Opgelet, de prostaat is een geslachtsklier. Dat betekent dus dat elke aandoening van de prostaat gevolgen kan hebben voor het geslachtsleven. Een goede reden dus om er bij de mannen op aan te dringen dat ze hun arts zouden aanspreken over hun prostaatproblemen. Laten we niet vergeten dat 80% van de mannen ouder dan 50 jaar geconfronteerd wordt met prostaatproblemen…

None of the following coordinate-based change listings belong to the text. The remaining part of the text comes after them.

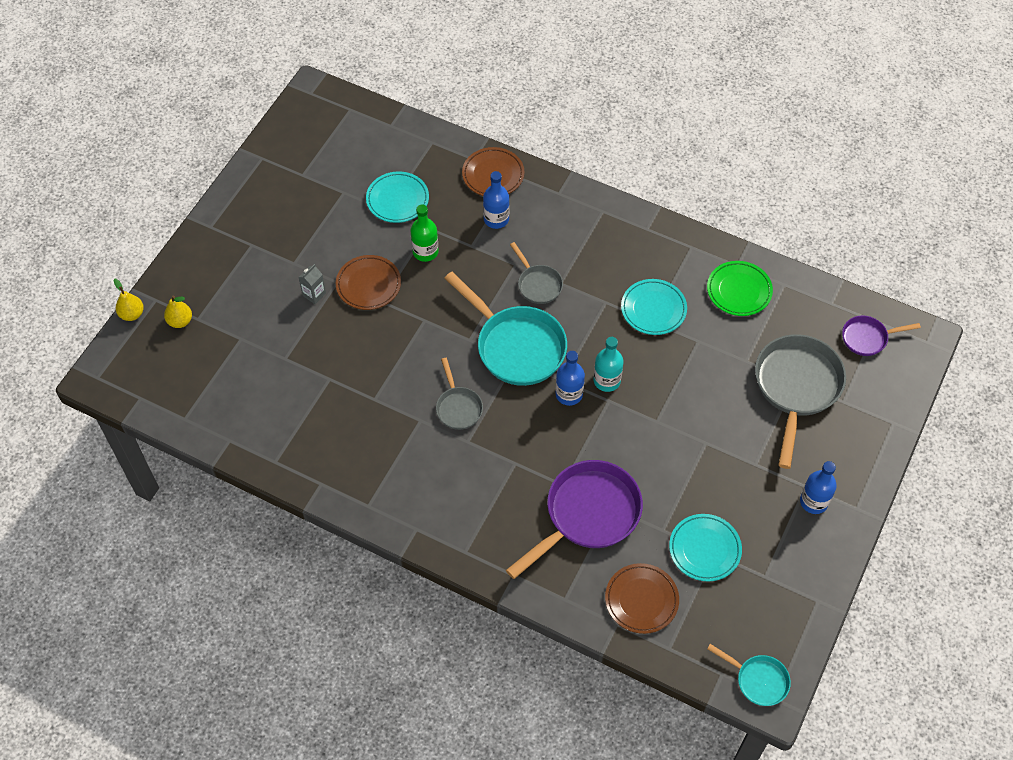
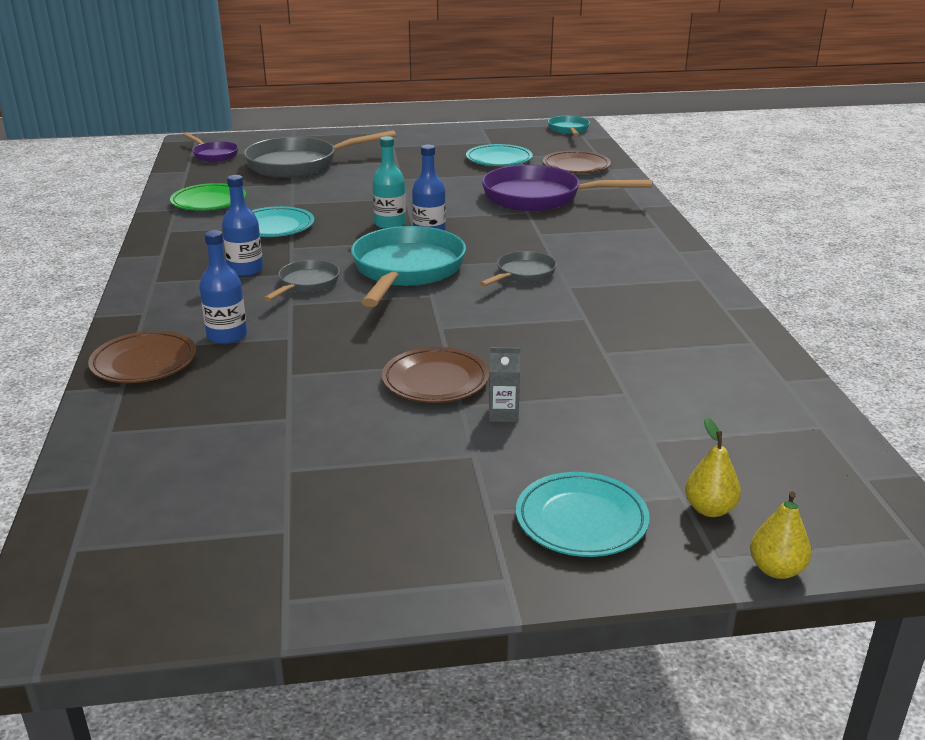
camera: 125 degrees left, 30 degrees down
(397, 200) = (258, 416): turquoise plate -> turquoise plate (581, 520)
(425, 252) = (333, 362): green bottle -> none
(813, 501) = (402, 142): blue bottle -> blue bottle (245, 270)

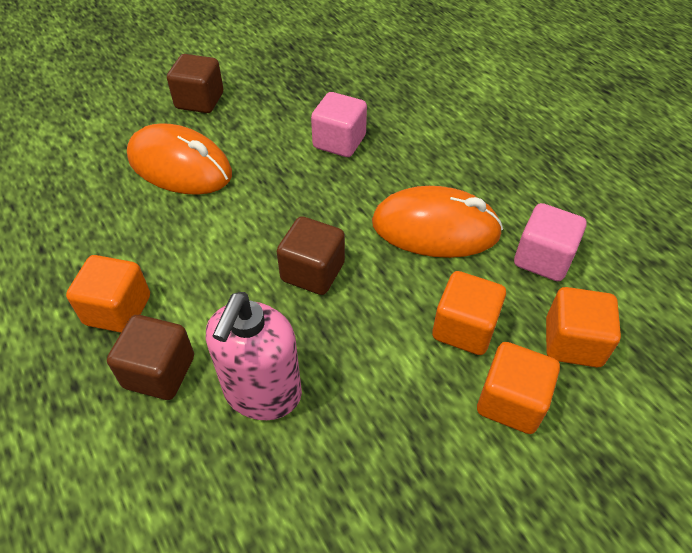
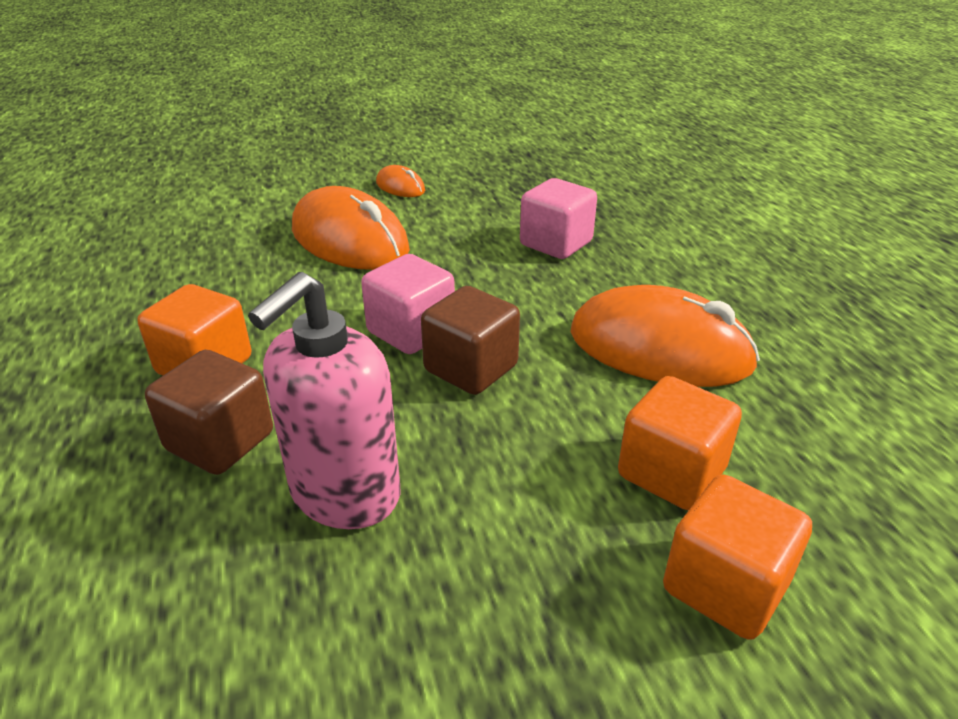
camera: 15 degrees right, 15 degrees down
(199, 101) = (400, 187): brown cube -> orange mouse
(543, 259) = (817, 409): pink cube -> pink cube (411, 331)
(573, 342) = (848, 525): orange cube -> none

**Prostaatadenoom of -hypertrofie* 
Wanneer mannen ouder worden, kan hun prostaat vergroten. Dit is een natuurlijk fenomeen, goedaardig en zonder gevaar, behalve het feit dan dat een vergrote prostaat de urineafvoer kan belemmeren: hierdoor moet een man vaker plassen, hij heeft moeite om te beginnen met plassen, de plasbeurten zijn dringend, kort en onderbroken, de urinestraal is minder krachtig, enz. Een ander probleem is dat wanneer de blaas er niet meer in slaagt zich helemaal te legen, een risico op complicaties ontstaat: urineweginfecties, blaassteenvorming, en soms erger nog, renale aandoeningen.
Rectaal onderzoek, urineonderzoek, bloedanalyse, echografie en PSA-bepaling (prostaatspecifieke antigenen) zijn de klassieke onderzoeksmethoden waarmee men de grootte van de prostaat kan vaststellen, de nierfunctie kan controleren, een eventuele urineweginfectie kan ontdekken of ook uitsluiten dat het om prostaatkanker gaat.
Bij de behandeling van prostaatadenoom worden vervolgens de hinderende symptomen aangepakt: geneesmiddelen met een effect op sommige spieren om de urineafvoer te vergemakkelijken, hormonale behandelingen om de grootte van de prostaat te verminderen, antibiotica, enz. In laatste instantie kan ook een chirurgische ingreep voorgesteld worden, met de bedoeling de omvang van de prostaat te verminderen. De gebruikte technieken zijn weinig invasief: men opereert tegenwoordig op een zo natuurlijk mogelijke manier, onder andere via de urinebuis. Het scalpel is tegenwoordig elektrisch en anders, doet men meer en meer beroep op de laser en de ultrasone trillingen.
Het grootste probleem bij een operatie bestaat erin een groot deel van de prostaat weg te nemen zonder aan het andere weefsel te raken. De omliggende weefsels liggen vlakbij en zijn uiterst kwetsbaar, vandaar de risico's op complicaties: infecties, bloedingen, tijdelijke urine-incontinentie, erectiestoornissen, enz.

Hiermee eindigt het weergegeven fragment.